O cuidado familiar foi organizado em duas categorias: Cuidado familiar como proteção e Cuidado familiar controlador.

Cuidado familiar como proteção

Na experiência das famílias o cuidado como proteção foi identificado nas ações que os integrantes desenvolviam para proporcionar assistência ao doente, determinando o bem-estar geral da família. Pode-se observar que as famílias criam estratégias de apoio, amparo e dedicação com o propósito de proteger os seus membros diante da enfermidade. Assim, evidenciou-se que o cuidado familiar como proteção era realizado por meio de situações que se caracterizam pela presença, pelo envolvimento, pela preocupação e pela busca de atividade econômica.
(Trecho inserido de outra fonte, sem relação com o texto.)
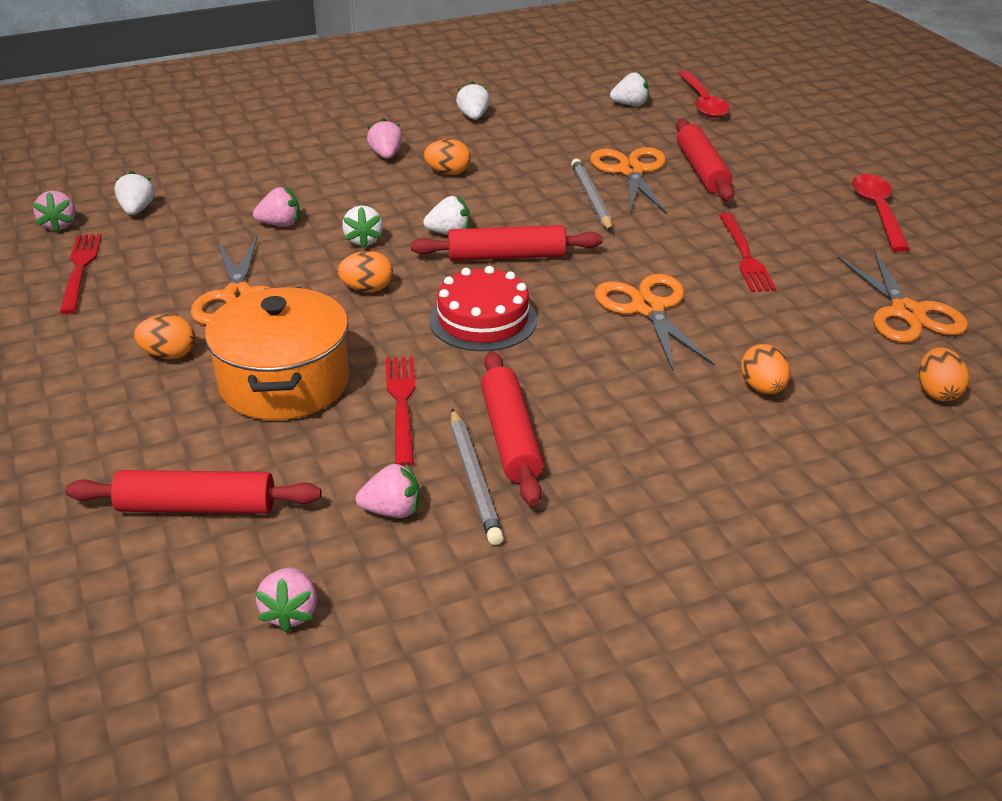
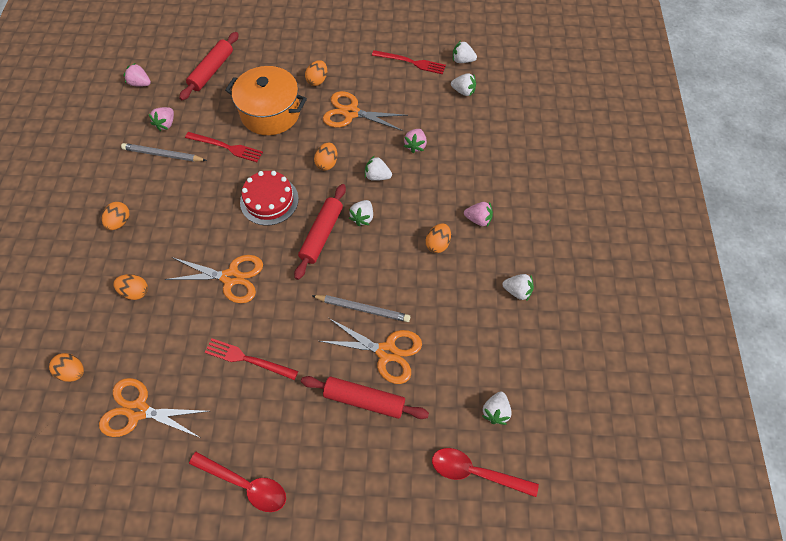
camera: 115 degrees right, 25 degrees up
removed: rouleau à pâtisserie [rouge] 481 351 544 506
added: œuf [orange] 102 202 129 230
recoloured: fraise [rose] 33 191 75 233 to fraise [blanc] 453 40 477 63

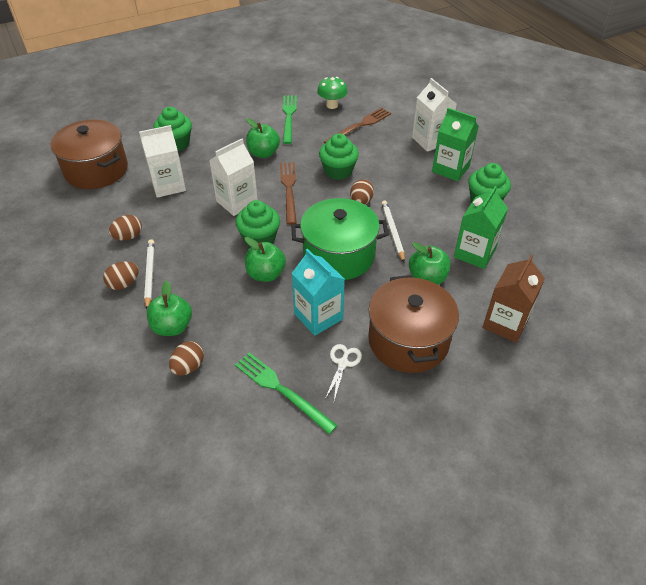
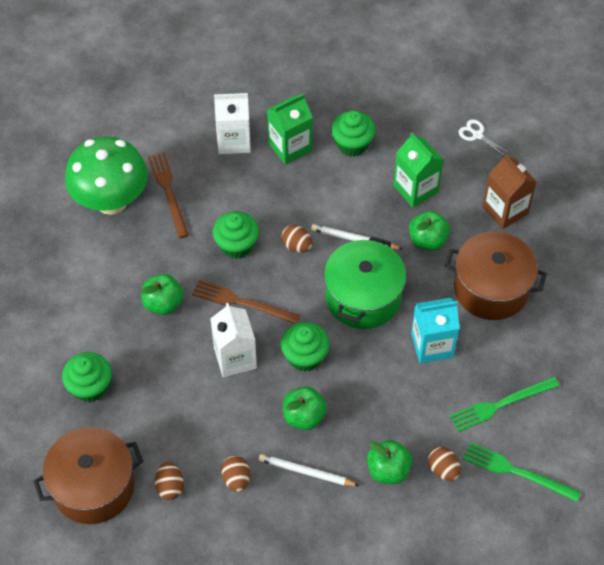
camera: 65 degrees left, 10 degrees up
removed: brique de lait [blanc] 139 125 186 198
moved: œuf [marron] 103 261 139 290 to 155 462 184 500; pomme [vert] 245 237 286 282 to 283 386 327 430; fourchette [vert] 283 95 297 144 to 463 442 581 502; ciseaux [blanc] 325 344 362 400 to 459 119 510 156
resized: champignon [vert] 317 77 348 109 = 65 136 148 215 x2.07

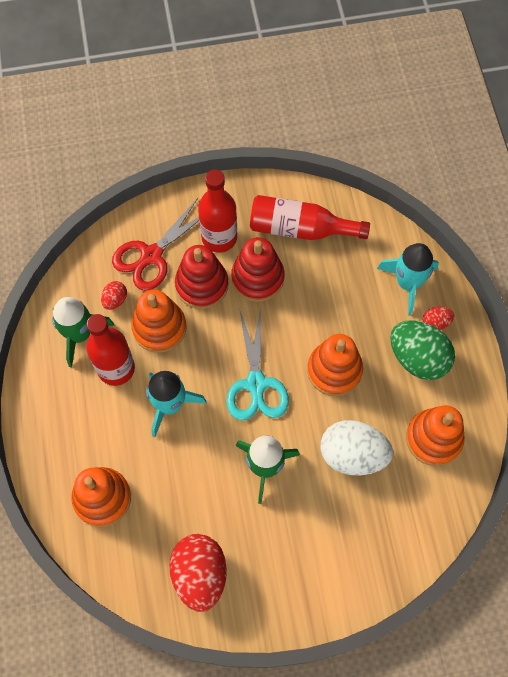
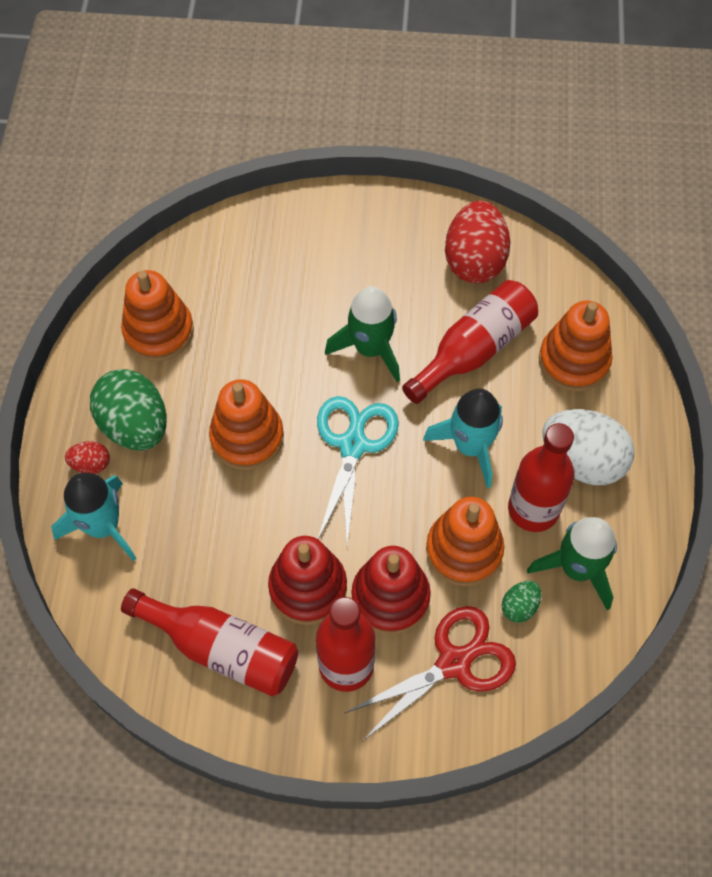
camera: 165 degrees left, 5 degrees down
added: bouteille [rouge] 402 280 538 404
moved: œuf [blanc] 320 420 393 475 to 542 409 634 485
recoloured: œuf [rouge] 101 281 127 310 to œuf [vert] 502 581 542 623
presença pode ser percebida com as atividades desempenhadas no ambiente domiciliar, dentre elas cuidados com a alimentação, a medicação e a higiene:

Quando ela [nora] saia eu cuidava para ela, quando ela chegava, entregava para mim e aí eu levava para tomar banho, levava para fazer curativo, fazia tudo em casa. Comprei um aparelho para tirar a glicose da mão dele, tudo isso ai a gente fazia (F1-Cleusa-esposa). E aí foi indo com a recuperação, alimentação também cuidar um pouco. Até para tomar banho os primeiros dias sempre, para me vestir às vezes, para me abaixar não conseguia, doía aqui. Sempre com ajuda e foi indo, foi indo devagarinho (F5-Luis-doente).

Em outros momentos, as famílias buscavam proteger se envolvendo no cuidado direto aos doentes, evitando, por exemplo, que estes desenvolvessem atividades que exigiam esforço físico:

É para ele se cuidar, não estar levantando muito peso, não estar forcejando. Às vezes eu digo para ele, dorme de tarde bastante, aproveita, fica dormindo, logo descansa (F1-Cleusa-esposa). Às vezes ele saia de carro, ia para o centro e eu dizia: se cuida, mas se cuida das coisas normais, não vai fazer um exercício. Se cuida no sentar, no levantar uma cadeira pesada, no descer escada (F5-Ana-esposa).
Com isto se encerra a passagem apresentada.